Une étude menée par des chercheurs de l'Université Laval éclaire un conflit opposant la Syrie et la Jordanie

La rivière Yarmouk est le principal affluent du fleuve Jourdain. En dépit d'accords bilatéraux entre la Jordanie, la Syrie et Israël, le débit annuel de cette rivière a chuté de 85% depuis 50 ans.
La rivière Yarmouk est le principal affluent du fleuve Jourdain. En dépit d'accords bilatéraux entre la Jordanie, la Syrie et Israël, le débit annuel de cette rivière a chuté de 85% depuis 50 ans.

La rivière Yarmouk, principal affluent du fleuve Jourdain, est un cours d'eau de 70 km qui est partagé par la Syrie, la Jordanie et Israël. En dépit d'accords bilatéraux signés entre ces pays, le débit annuel de cette rivière a chuté de 85% depuis 50 ans. Du côté jordanien, on accuse les Syriens d'avoir construit trop de barrages. Du côté syrien, on pointe un doigt accusateur en direction des changements climatiques.

Des chercheurs du Département de génie civil et de génie des eaux de l'Université Laval et leurs collaborateurs avancent une autre explication. En effet, dans une étude qui vient de paraître dans le Journal of Water Resources Planning and Management, ils démontrent que la réduction du débit de la rivière Yarmouk est principalement attribuable à un pompage excessif des eaux souterraines par les agriculteurs syriens.

Comme c'est souvent le cas lors de conflits touchant des cours d'eau transfrontaliers, chaque pays en cause est peu enclin à partager ses données hydriques avec son voisin, souligne le responsable de l'étude, Amaury Tilmant. Pour étudier le cas de la rivière Yarmouk, les chercheurs ont donc eu recours à des images et à des données satellitaires. Les informations hydrologiques et anthropiques qu'ils en ont tirées ont servi à alimenter le modèle qu'ils ont conçu pour étudier la dynamique des bassins hydriques.

Cette photo a été prise en 1939 alors que le débit annuel de la rivière Yarmouk était beaucoup plus élevé que maintenant.

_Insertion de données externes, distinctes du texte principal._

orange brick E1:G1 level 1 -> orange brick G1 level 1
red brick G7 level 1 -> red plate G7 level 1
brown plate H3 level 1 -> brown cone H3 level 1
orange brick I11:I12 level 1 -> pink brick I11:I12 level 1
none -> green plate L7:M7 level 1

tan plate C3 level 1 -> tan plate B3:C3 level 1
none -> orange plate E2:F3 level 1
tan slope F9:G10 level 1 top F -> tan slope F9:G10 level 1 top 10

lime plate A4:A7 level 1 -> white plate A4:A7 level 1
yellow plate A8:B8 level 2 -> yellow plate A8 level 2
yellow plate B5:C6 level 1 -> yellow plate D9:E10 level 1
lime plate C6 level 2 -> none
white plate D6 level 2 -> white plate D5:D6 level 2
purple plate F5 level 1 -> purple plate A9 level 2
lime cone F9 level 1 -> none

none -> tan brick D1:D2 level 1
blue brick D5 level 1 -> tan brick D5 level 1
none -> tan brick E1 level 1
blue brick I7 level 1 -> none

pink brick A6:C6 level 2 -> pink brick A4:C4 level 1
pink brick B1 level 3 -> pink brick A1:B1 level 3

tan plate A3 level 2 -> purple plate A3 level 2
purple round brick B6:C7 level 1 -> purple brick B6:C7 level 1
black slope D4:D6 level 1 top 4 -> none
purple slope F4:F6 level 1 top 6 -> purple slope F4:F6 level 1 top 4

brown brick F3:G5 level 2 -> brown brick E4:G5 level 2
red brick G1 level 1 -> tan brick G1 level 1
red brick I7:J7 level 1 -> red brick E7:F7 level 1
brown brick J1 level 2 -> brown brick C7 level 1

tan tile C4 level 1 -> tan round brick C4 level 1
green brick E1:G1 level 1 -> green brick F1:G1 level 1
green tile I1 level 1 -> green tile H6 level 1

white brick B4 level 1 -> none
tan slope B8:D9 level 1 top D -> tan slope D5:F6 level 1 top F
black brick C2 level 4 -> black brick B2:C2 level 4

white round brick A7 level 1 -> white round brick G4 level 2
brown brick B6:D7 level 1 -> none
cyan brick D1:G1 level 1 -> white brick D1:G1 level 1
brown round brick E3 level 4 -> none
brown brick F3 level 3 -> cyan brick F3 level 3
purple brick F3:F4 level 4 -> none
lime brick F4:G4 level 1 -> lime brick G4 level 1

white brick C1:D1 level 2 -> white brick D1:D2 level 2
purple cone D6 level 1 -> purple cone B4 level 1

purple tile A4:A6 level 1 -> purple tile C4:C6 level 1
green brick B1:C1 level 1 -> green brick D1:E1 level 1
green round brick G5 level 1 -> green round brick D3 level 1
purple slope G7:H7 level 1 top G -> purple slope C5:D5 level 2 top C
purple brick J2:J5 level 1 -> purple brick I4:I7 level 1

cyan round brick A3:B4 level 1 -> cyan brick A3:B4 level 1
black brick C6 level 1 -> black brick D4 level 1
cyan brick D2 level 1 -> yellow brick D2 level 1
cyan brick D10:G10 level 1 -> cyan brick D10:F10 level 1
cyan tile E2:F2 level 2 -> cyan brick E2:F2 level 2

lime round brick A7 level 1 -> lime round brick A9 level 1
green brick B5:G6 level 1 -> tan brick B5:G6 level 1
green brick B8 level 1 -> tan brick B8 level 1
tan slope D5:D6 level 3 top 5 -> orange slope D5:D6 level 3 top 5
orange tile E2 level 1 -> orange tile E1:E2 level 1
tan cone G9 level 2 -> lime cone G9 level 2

Ce modèle tient compte de très nombreux facteurs: l'abondance des précipitations, l'évaporation, l'évapotranspiration par les plantes, le stockage dans la nappe phréatique, le stockage dans les réservoirs – il y a 20 barrages sur cette rivière –, les utilisations domestiques et industrielles et, enfin, les utilisations agricoles. «Pour la rivière Yarmouk, comme pour les autres cours d'eau des régions arides ou semi-arides, l'agriculture accapare environ 70% du volume d'eau utilisée», précise le professeur Tilmant.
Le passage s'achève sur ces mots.